But HSBC’s Services PMI tumbled to a six-month low of 50 in October from 51.6 in September. The trend in the services sector PMI suggests that there is a danger of a fall below 50 — this would imply a contraction in services output. Foreign Portfolio Investors (FPIs) were net buyers of both equity and debt in the past truncated week. They bought $124.6 million of debt and equities worth $718.5 million last week.
Dollar outlook
The dollar index (87.64) extended its rally in the past week, as expected. European Central Bank President Mario Draghi signalling more stimulus measures on Thursday helped the dollar index surge to a high of 88.19 on Friday. However, the index gave back some of its gains in the final trading sessions after US non-farm payroll data failed to match up to market expectations.

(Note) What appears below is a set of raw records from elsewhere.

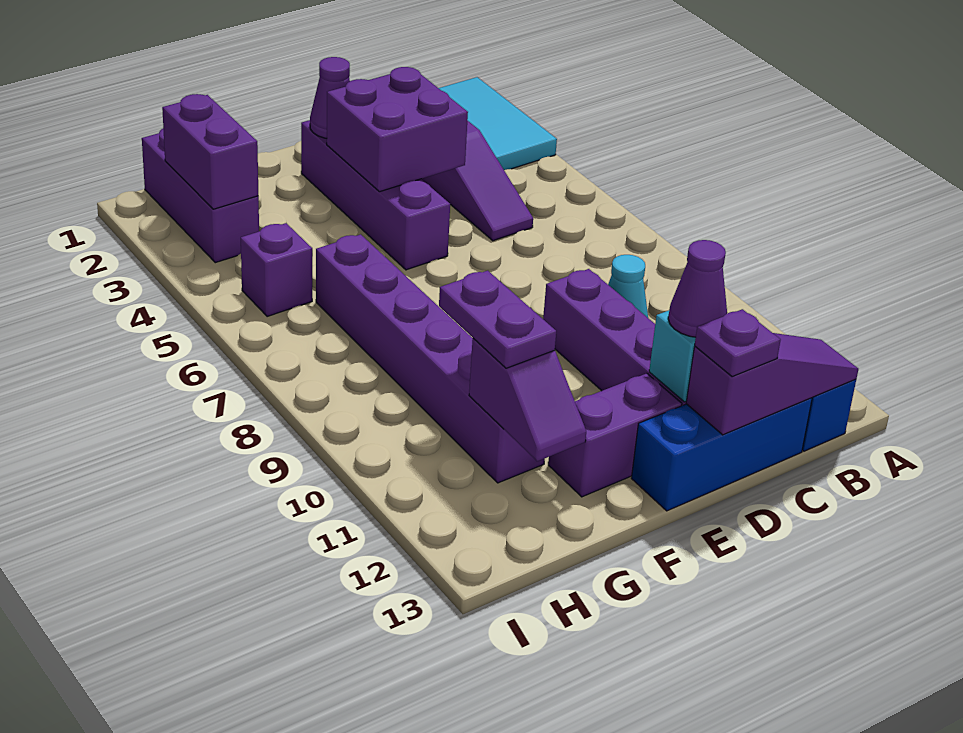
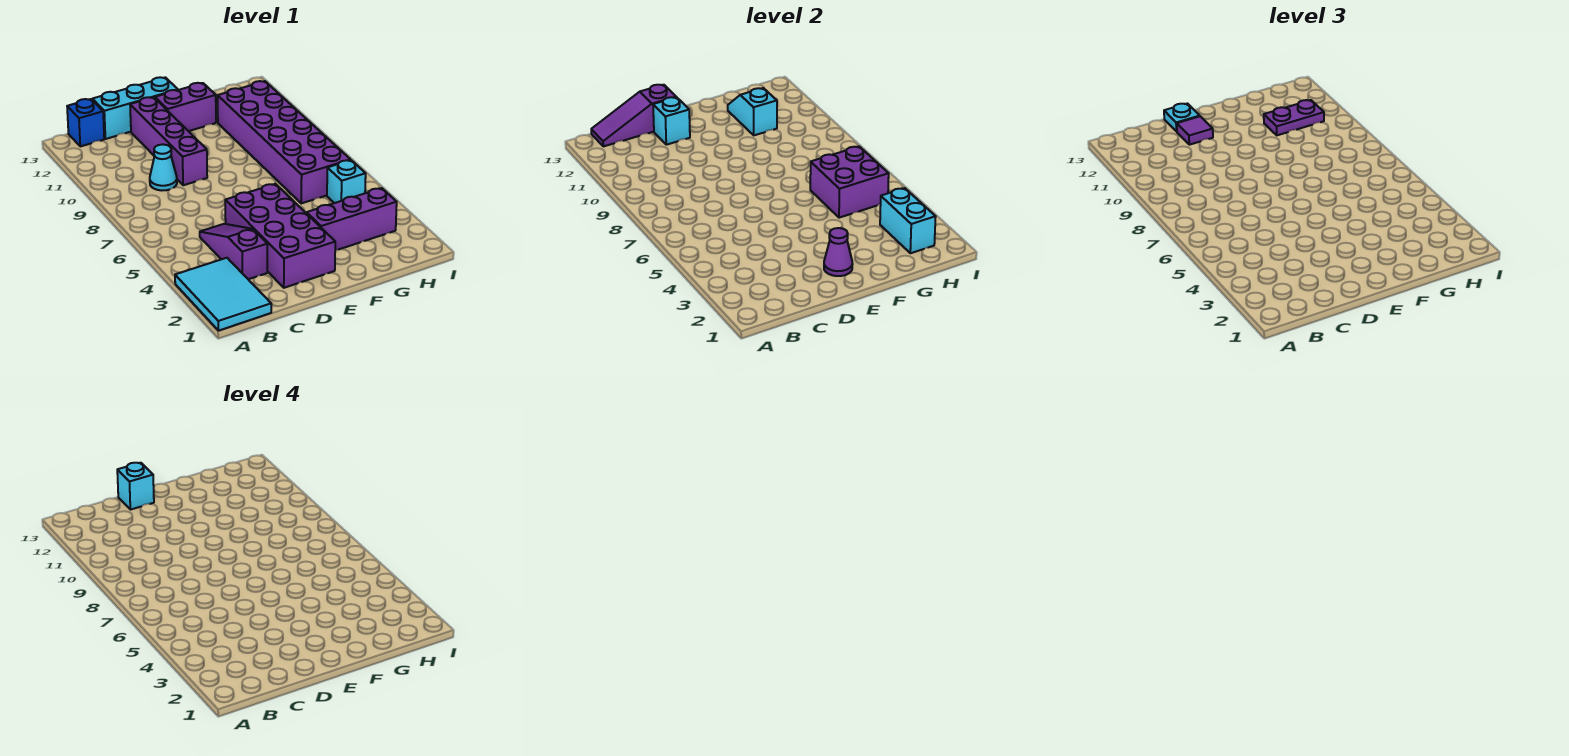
blue brick C13:E13 level 1 -> cyan brick C13:E13 level 1
purple brick D3:E4 level 2 -> purple brick G5:H6 level 2
purple cone D12 level 3 -> purple tile D12 level 3
purple plate D13 level 3 -> cyan plate D13 level 3
none -> cyan brick D13 level 4
purple brick E2:E5 level 1 -> purple brick D2:E5 level 1
purple brick G6:G11 level 1 -> purple brick G6:H11 level 1
purple plate G10:G11 level 3 -> purple plate G11:H11 level 3
purple slope G11:G12 level 2 top 11 -> cyan slope G11:G12 level 2 top 11
purple brick H1:H3 level 1 -> purple brick F3:H3 level 1
purple brick H2:H3 level 2 -> cyan brick H2:H3 level 2
purple brick H5 level 1 -> cyan brick H5 level 1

The price action in the coming days for the dollar index is going to be crucial. Key resistance is at 88.4 and could be tested in the coming days.
A strong breach of this hurdle will add momentum to the current rally and will take the index higher toward 90 in the coming weeks.
On the other hand, inability to breach 88.4 and a sharp reversal could cause a corrective fall, which will have the potential to drag the index lower to even 85 levels.
All three major components of the dollar index — the euro (1.2450), Japanese yen (114.58) and pound (1.5861) — are trading weak against the dollar.
Rupee outlook
The fall below 61.5 last week is very significant. It has increased pressure on the currency. The level of 61.5 will now be an immediate hurdle that could restrict any immediate rise in the rupee. The rupee could weaken to 61.9 this week. Declines below this level could drag it lower to 62.25 in the short term.
Strength in the rupee is likely to be seen only if it breaches its immediate resistance at 61.5. Such a break could take the rupee higher to 61.35. But the rupee breaching 61.5 looks less likely, based on the charts.
The medium-term bearish outlook remains intact. The key support for the rupee is now at 62.25. A break below this level could see the rupee weaken toward 63.7 in the medium term.
A cup-and-handle pattern formation is visible on the charts, which supports the bearish view for the rupee, and increases the likelihood of the currency falling to 63.7 in the medium term.